Cette sortie vise en droite ligne la gestion — ou l’absence de gestion — des mouvements sociaux en cours. Loin d’une simple posture, ce mutisme trahirait, pour le secrétaire général du PJD, une fuite en avant. Il qualifie les responsables actuels d’« inconscients » face à une urgence sociale qui ne cesse de grandir.
Une promesse électorale trahie
Le constat dressé par Cheikh Ibrahima Diallo est sans appel : un fossé s’est creusé entre le discours d’hier et la réalité du pouvoir. En évoquant des dirigeants qui « fuient l’engagement pris devant le peuple qui les a élus », il pointe une rupture de confiance aux allures de trahison. Cette défection, prévient-il, pourrait, si rien ne change, plonger le pays dans une instabilité durable.
Les secteurs de la santé, de l’éducation et des transports — piliers de la vie quotidienne — sont aujourd’hui grippés. L’absence criante de dialogue social, couplée à cette paralysie, nourrit un sentiment général de dérive, d’un exécutif qui navigue à vue.

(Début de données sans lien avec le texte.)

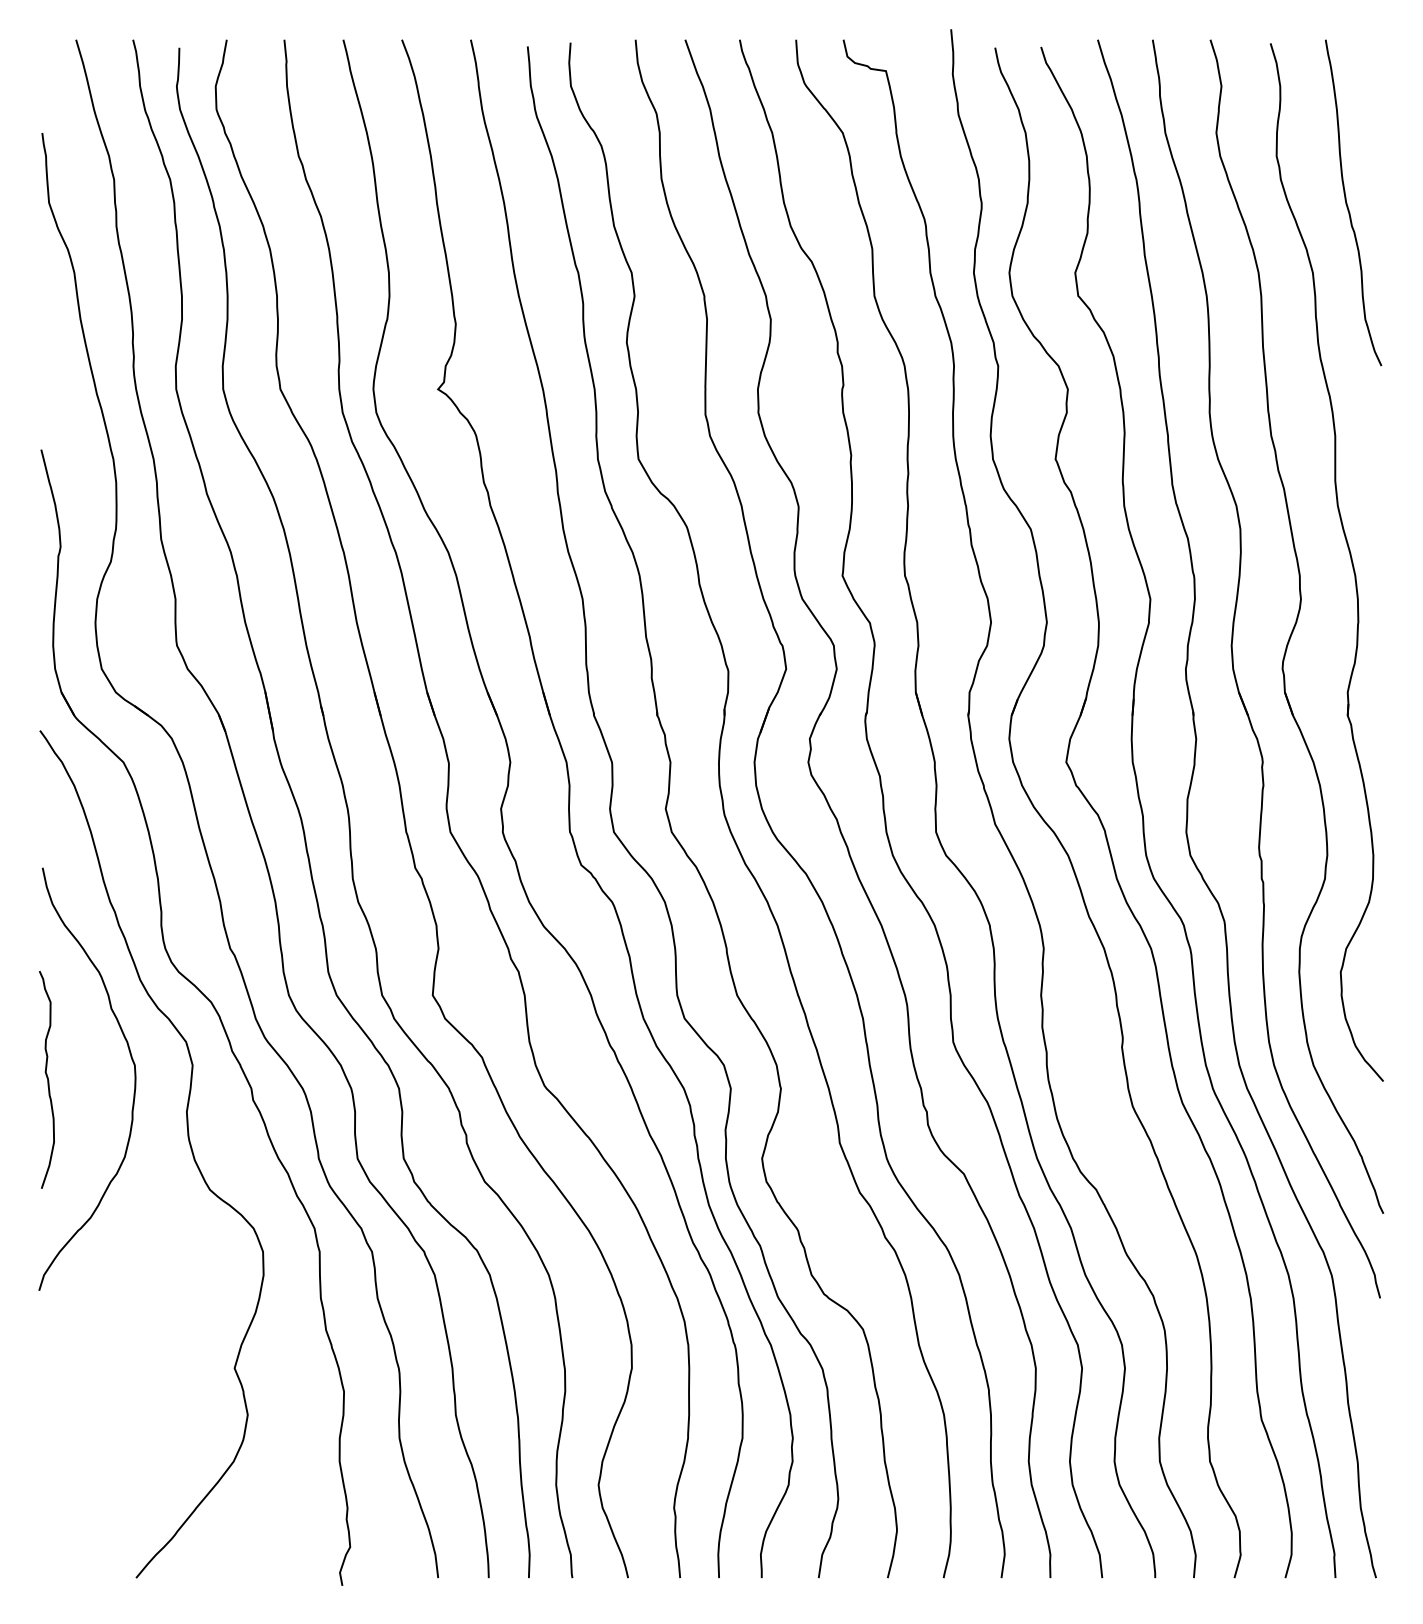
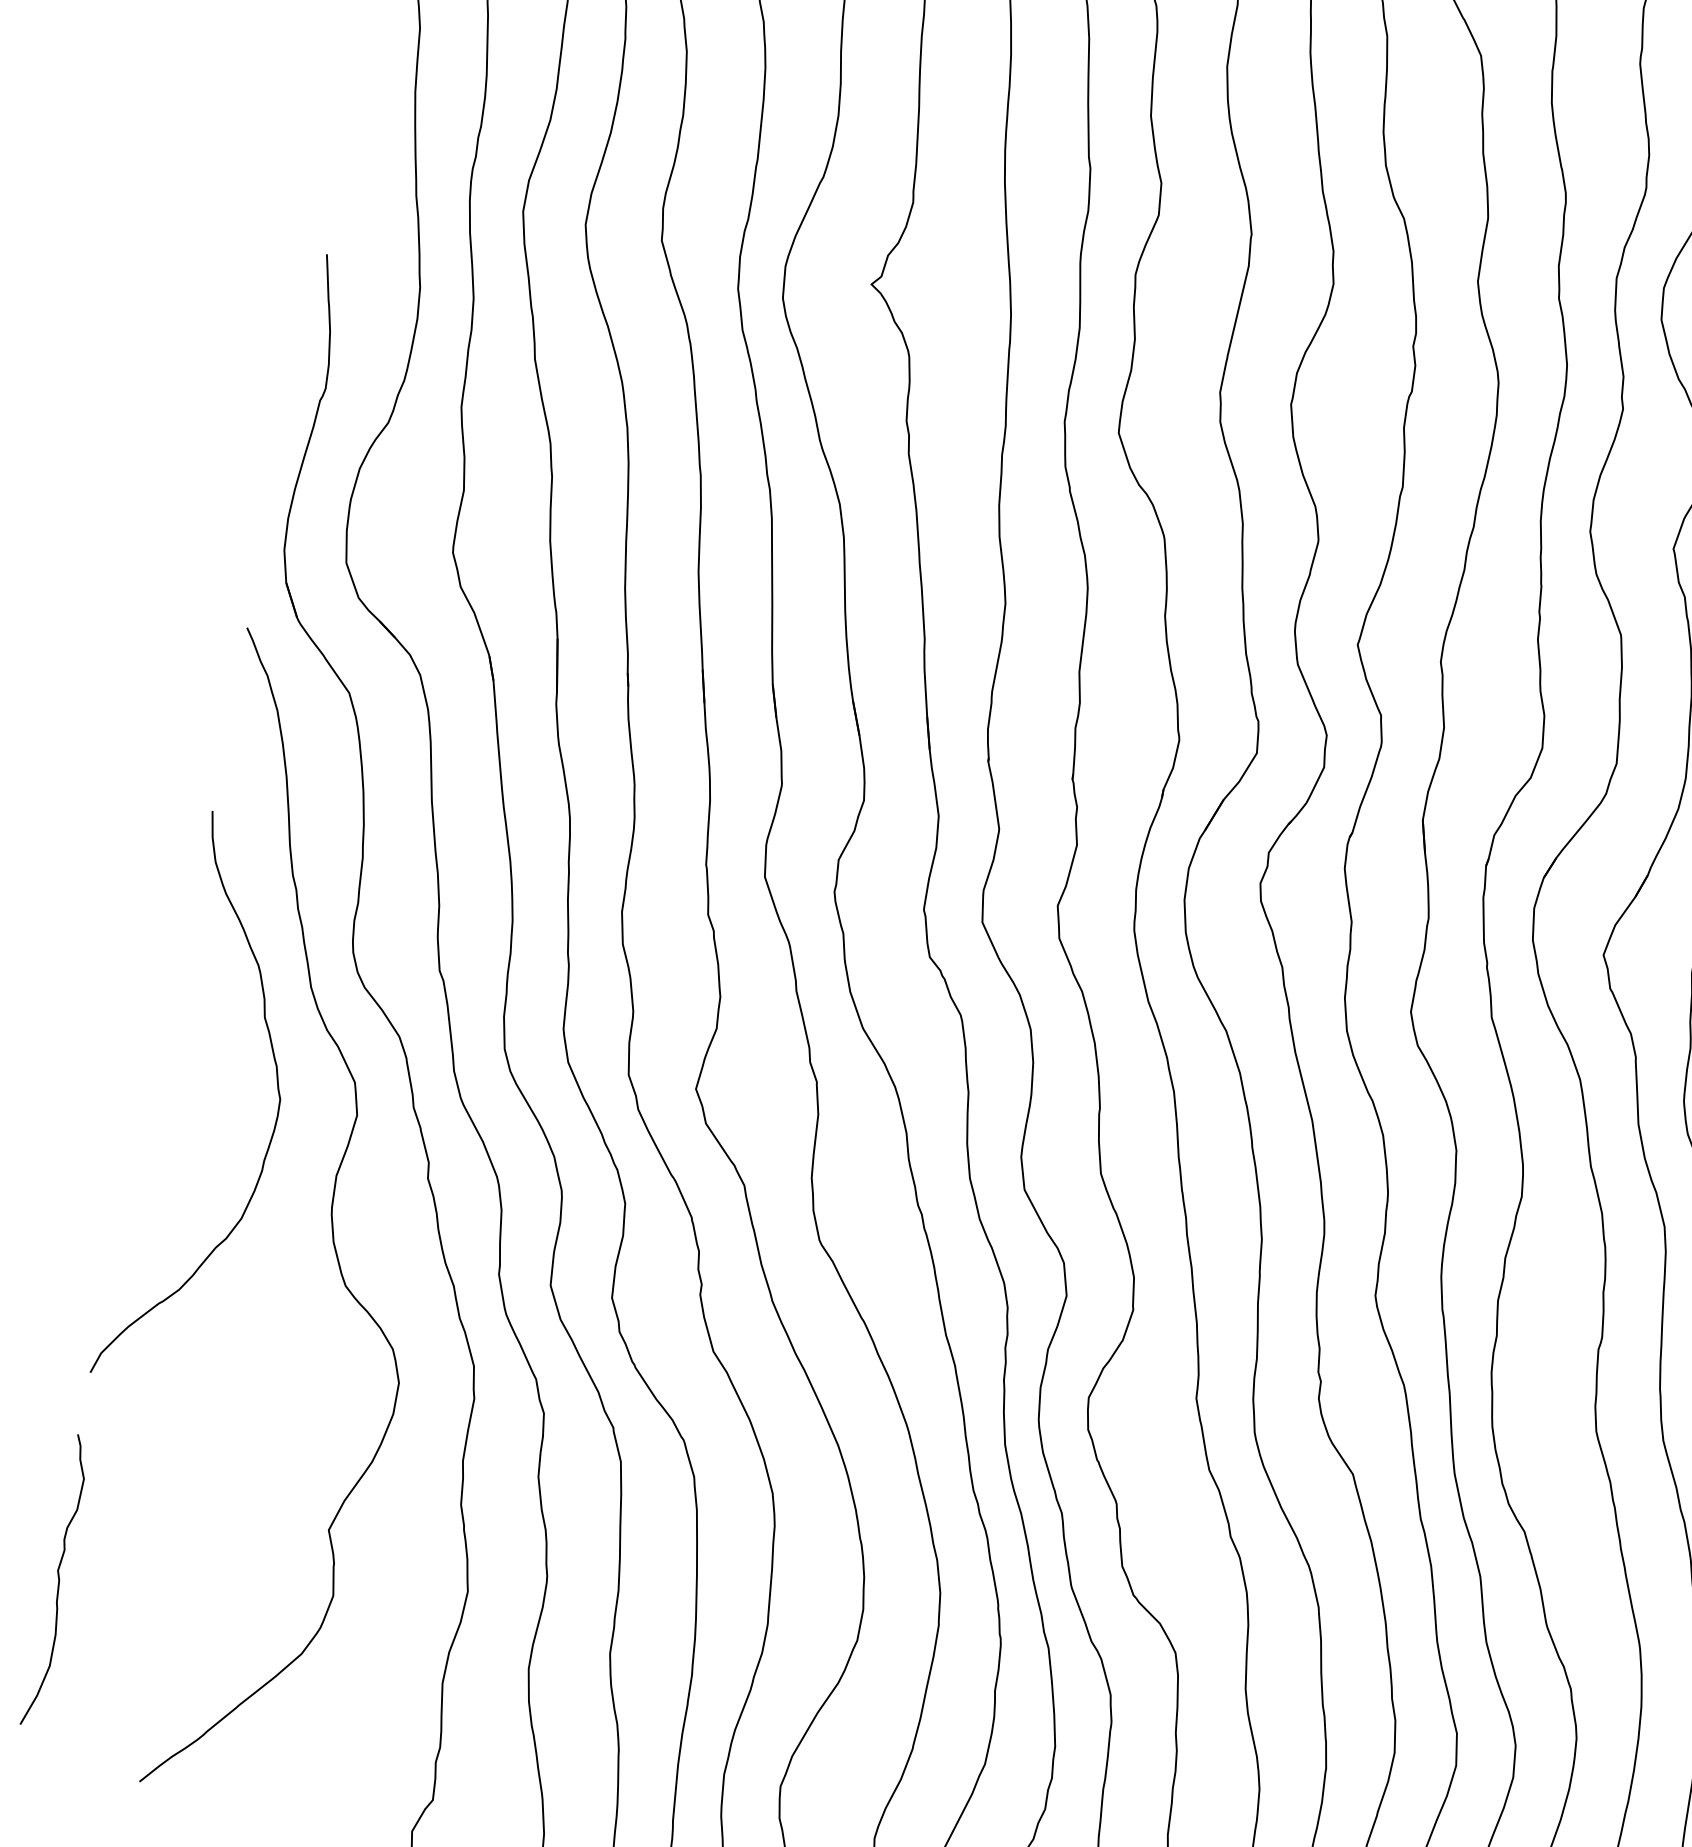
curve: (46, 1078) -> (57, 1579), moved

« Recycler » l’appareil d’État : un avertissement radical
Le point le plus frappant de sa déclaration reste sans doute l’appel à un « recyclage » des méthodes de gouvernance. Derrière ce terme volontairement fort, Cheikh Ibrahima Diallo suggère qu’une restructuration profonde de l’équipe gouvernementale — ou de l’appareil d’État lui-même — est devenue indispensable.
Pour le PJD, l’avenir du pays dépend de la capacité des autorités à cesser de se retrancher derrière une indiffence coupable. Dans un climat social sous haute tension, cette mise en garde résonne comme un ultime avertissement : avant que les « défaillances chaotiques » ne deviennent irréversibles, il est temps d’affronter les problèmes de face.